All lines from the one with "line: (43, 261)" through the end of the records below are to be given again exactly, and nothing else.

[Layout change descriptions]

⁂

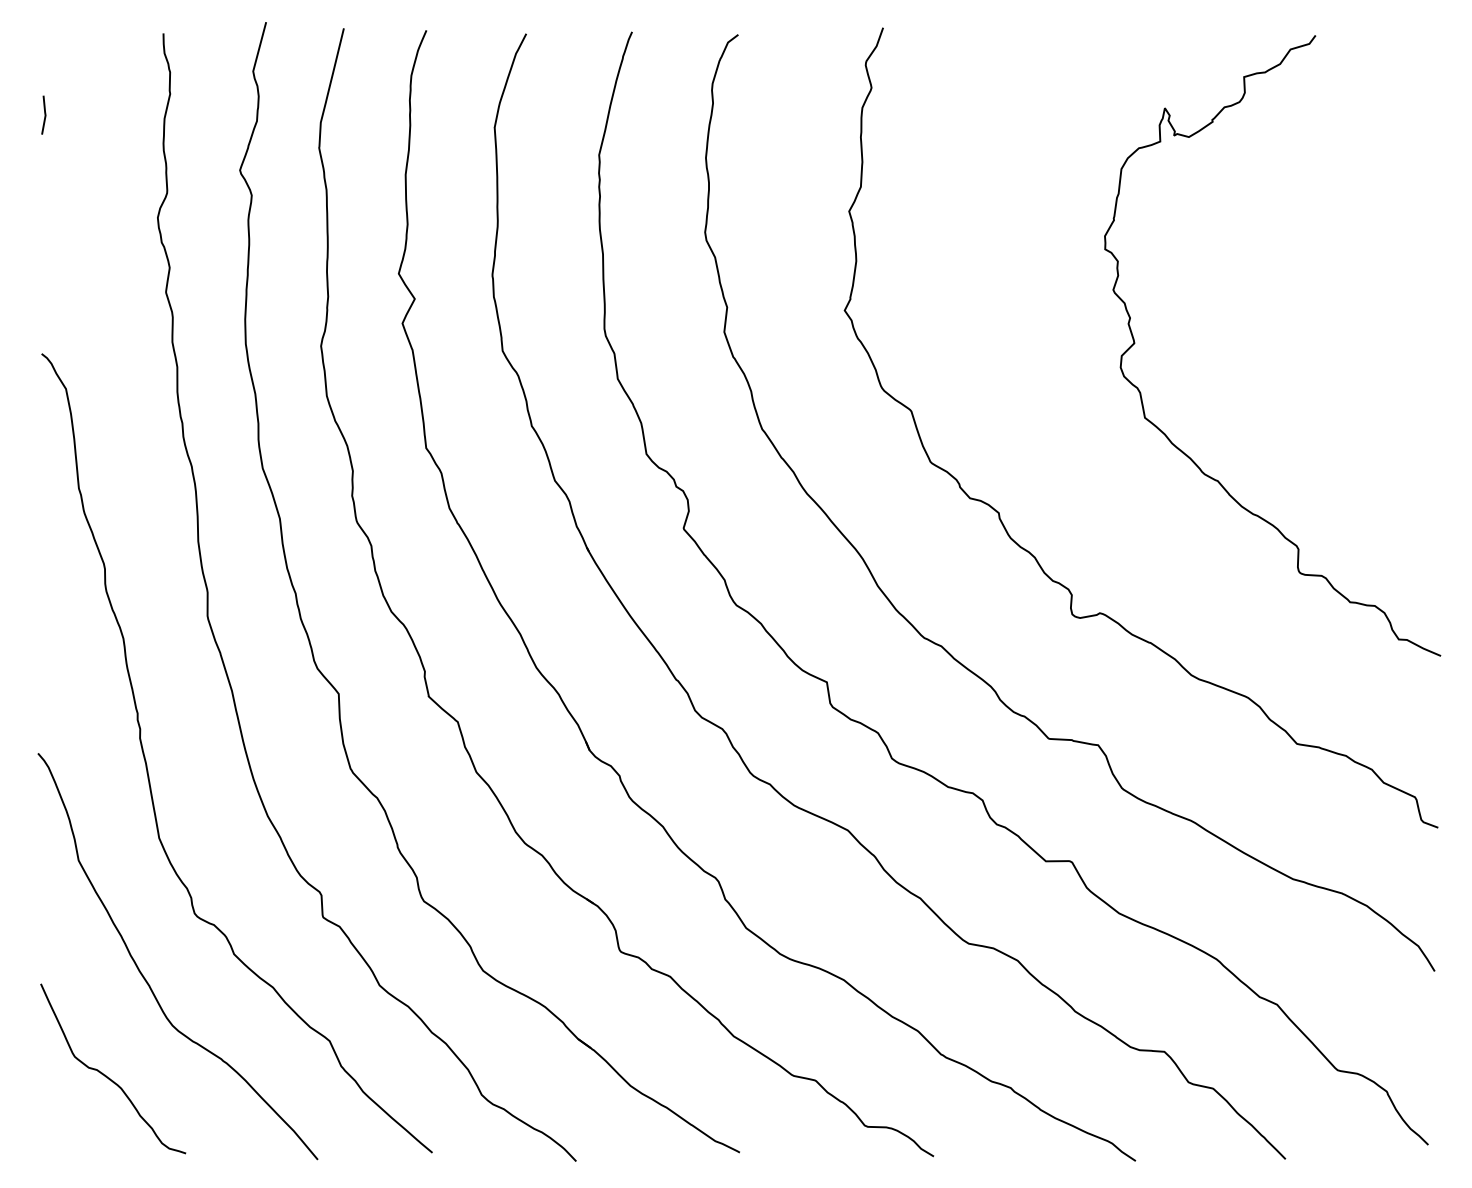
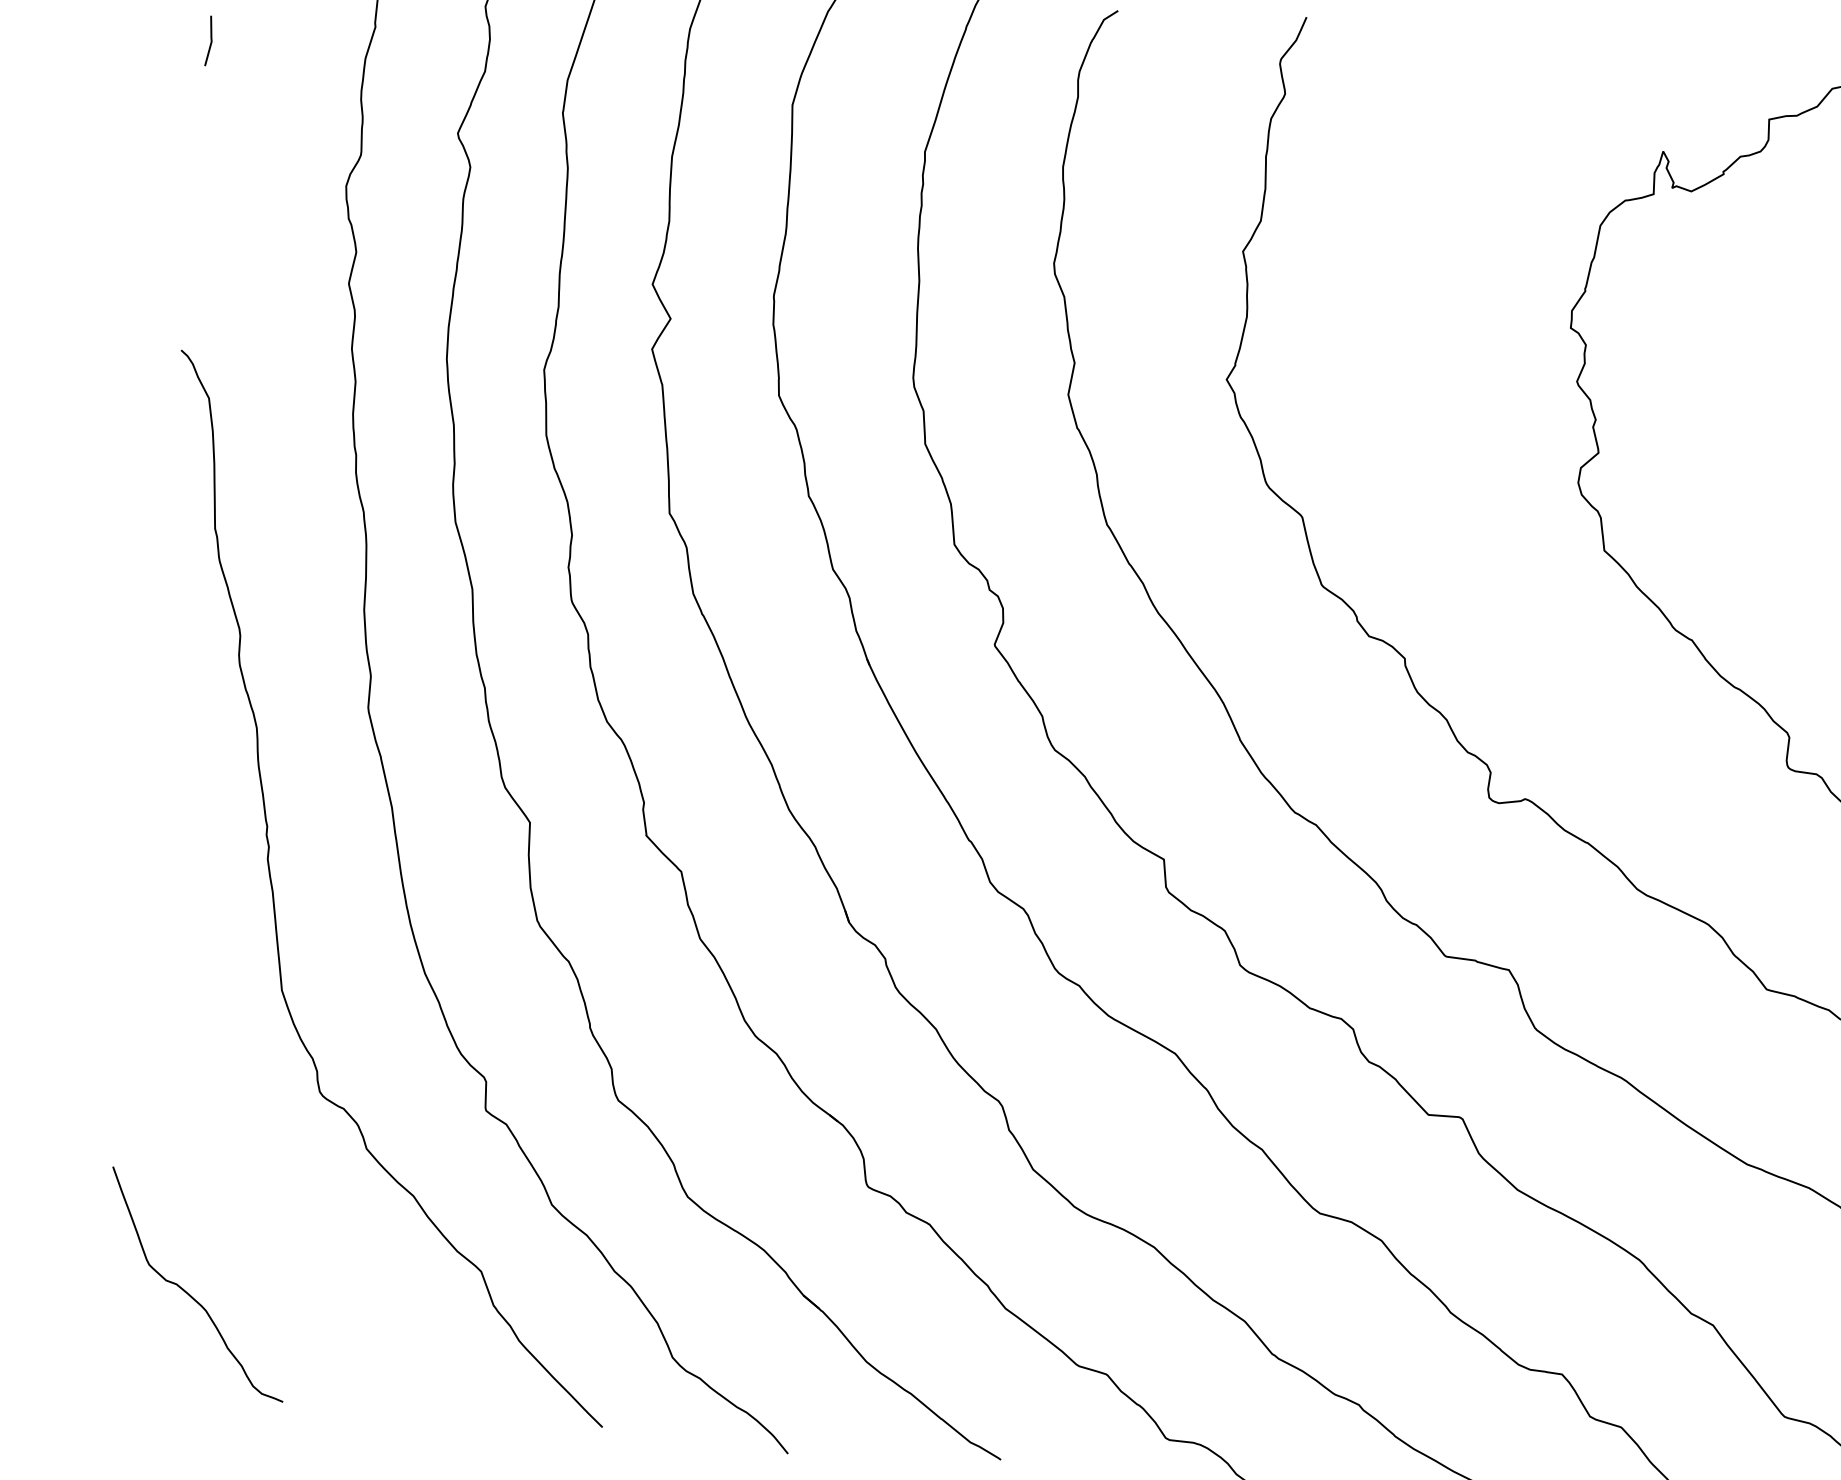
curve: (144, 976) -> (248, 1168), removed

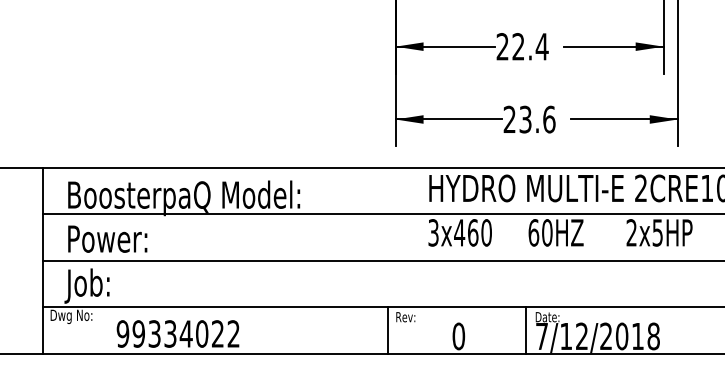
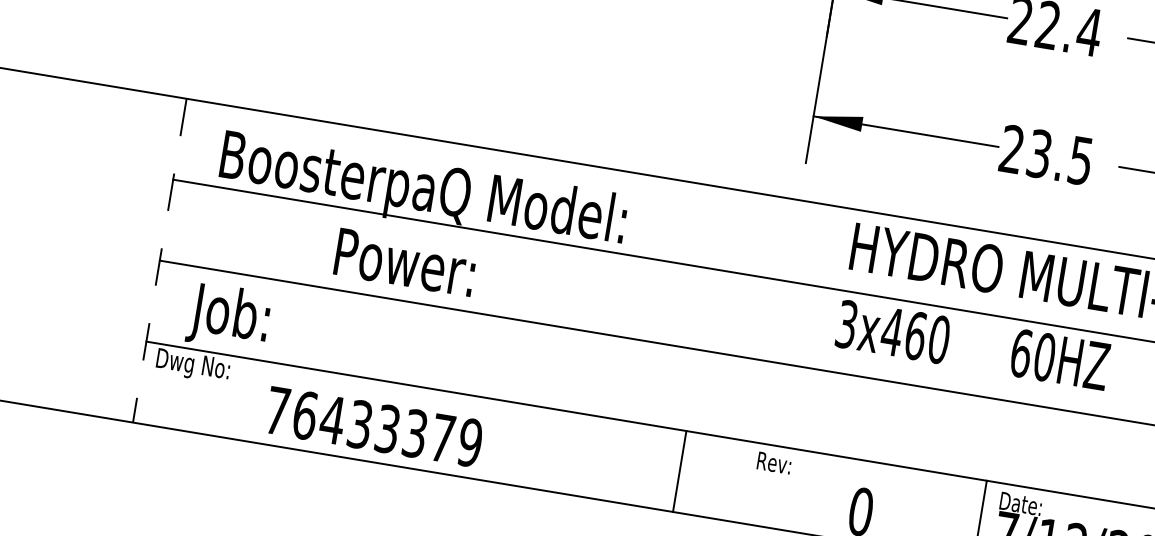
text: (549, 119) -> (1081, 160), 23.6 -> 23.5
text: (107, 238) -> (405, 261), moved
line: (43, 261) -> (160, 261), solid -> dashed
line: (387, 330) -> (679, 471), moved
text: (177, 333) -> (372, 425), 99334022 -> 76433379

⁂

- _Your solution_:
line: (43, 261) -> (160, 261), solid -> dashed
line: (387, 330) -> (679, 471), moved
text: (177, 333) -> (372, 425), 99334022 -> 76433379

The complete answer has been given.